3.创建您的对照组和测试组 (3. Create your control group and test group)

Once you determine your null and alternative hypothesis, the next step is to create your control and test (variant) group. There are two important concepts to consider in this step, sampling and sample size.

一旦确定了零假设和替代假设，下一步就是创建对照和测试(变量)组。在此步骤中，有两个重要概念需要考虑，即采样和样本量。

SamplingRandom sampling is one most common sampling techniques. Each sample in a population has an equal chance of being chosen. Random sampling is important in hypothesis testing because it eliminates sampling bias, and it’s important to eliminate bias because you want the results of your A/B test to be representative of the entire population rather than the sample itself.

采样随机采样是一种最常见的采样技术。总体中的每个样本都有相等的机会被选中。随机抽样在假设检验中很重要，因为它消除了抽样偏差，而消除偏差也很重要，因为您希望A / B检验的结果能够代表整个总体而不是样本本身。

A problem of A/B tests is that if you haven’t defined your target group properly or you’re in the early stages of your product, you may not know a lot about your customers. If you’re not sure who they are (try creating some user personas to get started!) then you might end up with misleading results. Important to understand which sampling method that suits your use case.

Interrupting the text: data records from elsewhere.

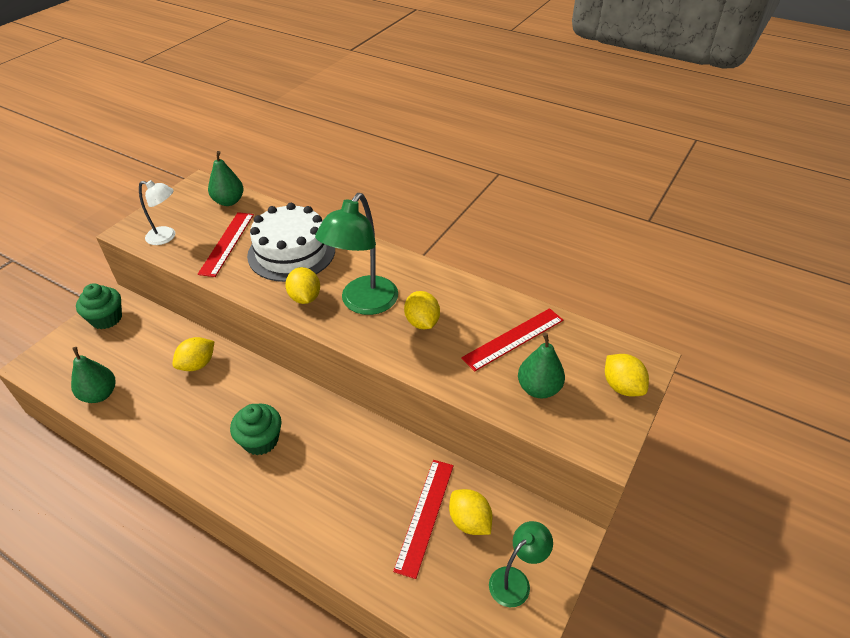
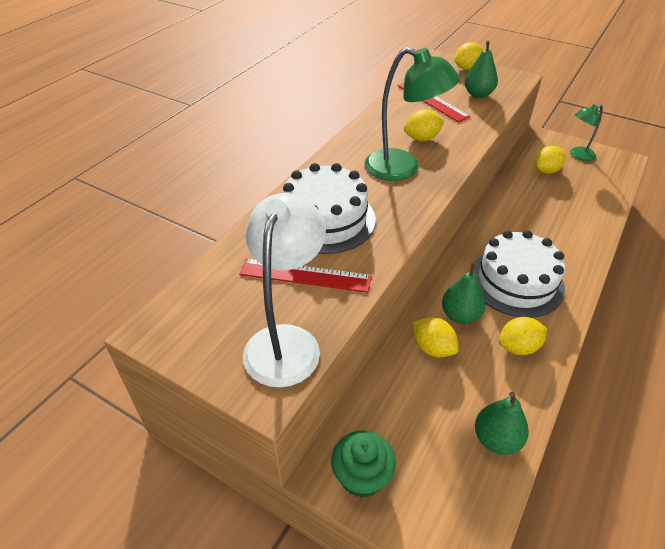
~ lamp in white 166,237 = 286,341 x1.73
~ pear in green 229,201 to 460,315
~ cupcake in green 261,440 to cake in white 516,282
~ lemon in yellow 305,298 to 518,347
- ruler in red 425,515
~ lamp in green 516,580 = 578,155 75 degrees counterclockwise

A / B测试的问题是，如果您没有正确定义目标组，或者您处于产品的早期阶段，那么您可能对客户了解的不多。如果不确定他们是谁(尝试创建一些用户角色来开始！)，那么最终可能会产生误导性的结果。重要的是要了解哪种采样方法适合您的用例。

Sample SizeIt’s essential that you determine the minimum sample size for your A/B test prior to conducting it so that you can eliminate under coverage bias, bias from sampling too few observations.

样本大小 ，你先确定你的A / B测试的最小样本量进行，这样你可以在覆盖偏倚 ，从取样太少观察偏见消除它是必不可少的。

4. A / B测试的时间 (4. Length of the A/B test)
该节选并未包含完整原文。